**What the task requires**
All lines in the material below that contain "added" should be located and copied.

**The input**

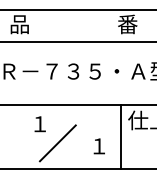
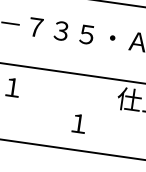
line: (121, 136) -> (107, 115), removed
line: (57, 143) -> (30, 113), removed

==

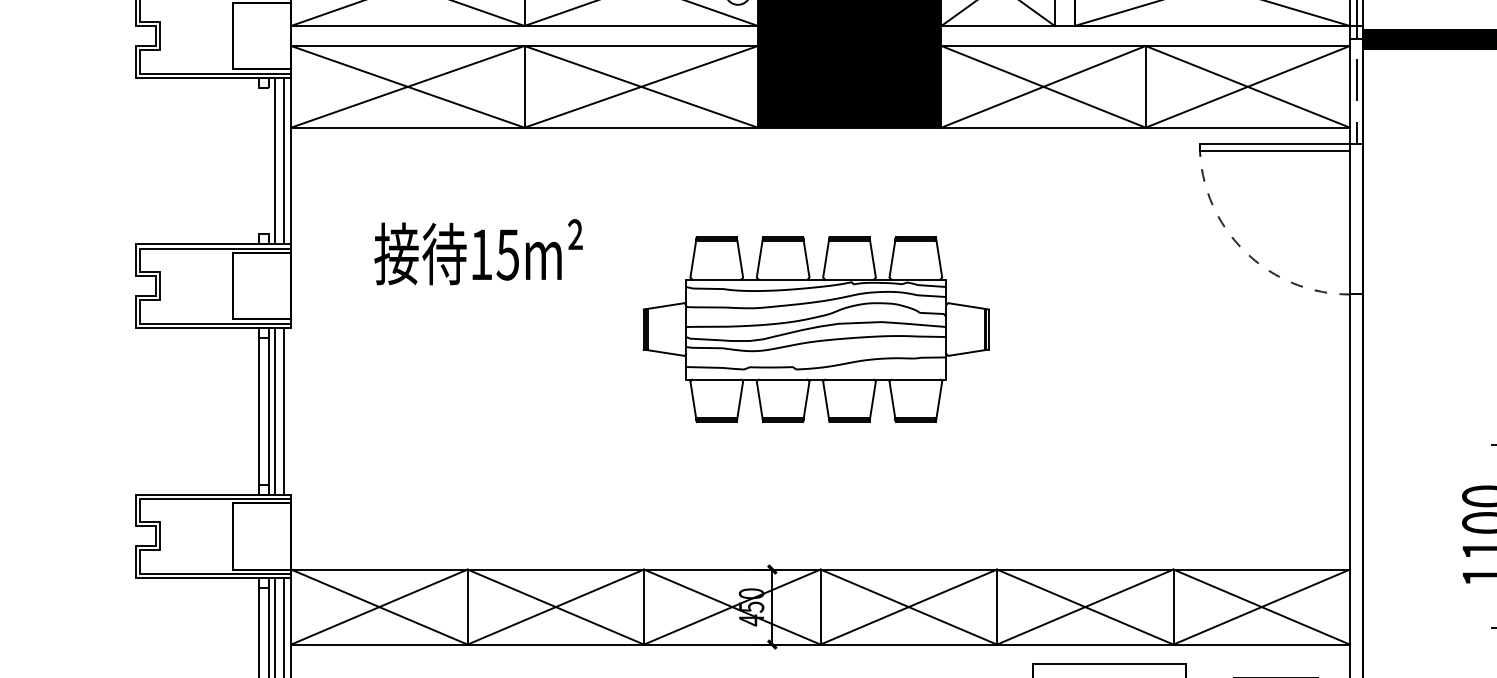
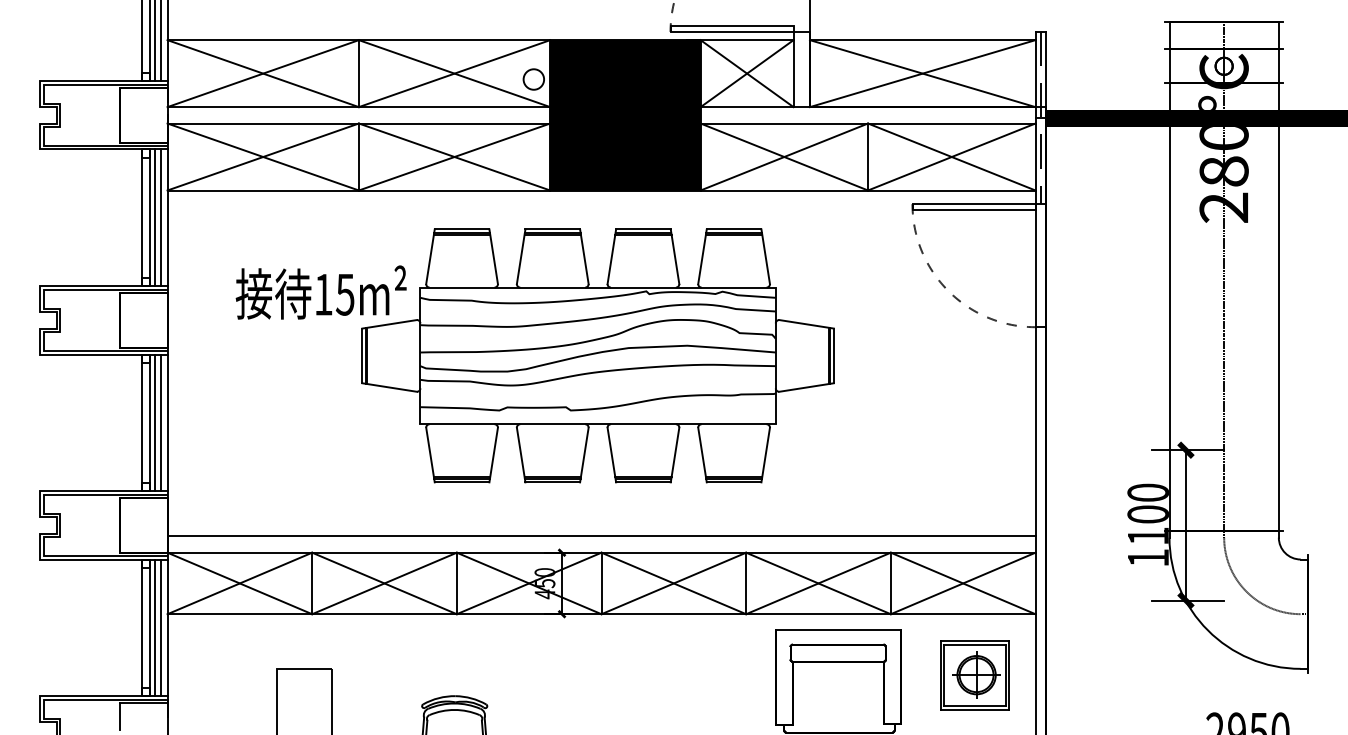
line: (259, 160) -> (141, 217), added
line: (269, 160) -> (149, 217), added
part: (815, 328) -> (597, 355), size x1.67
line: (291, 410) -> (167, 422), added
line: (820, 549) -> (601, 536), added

**Response to this exercise**
line: (259, 160) -> (141, 217), added
line: (269, 160) -> (149, 217), added
line: (291, 410) -> (167, 422), added
line: (820, 549) -> (601, 536), added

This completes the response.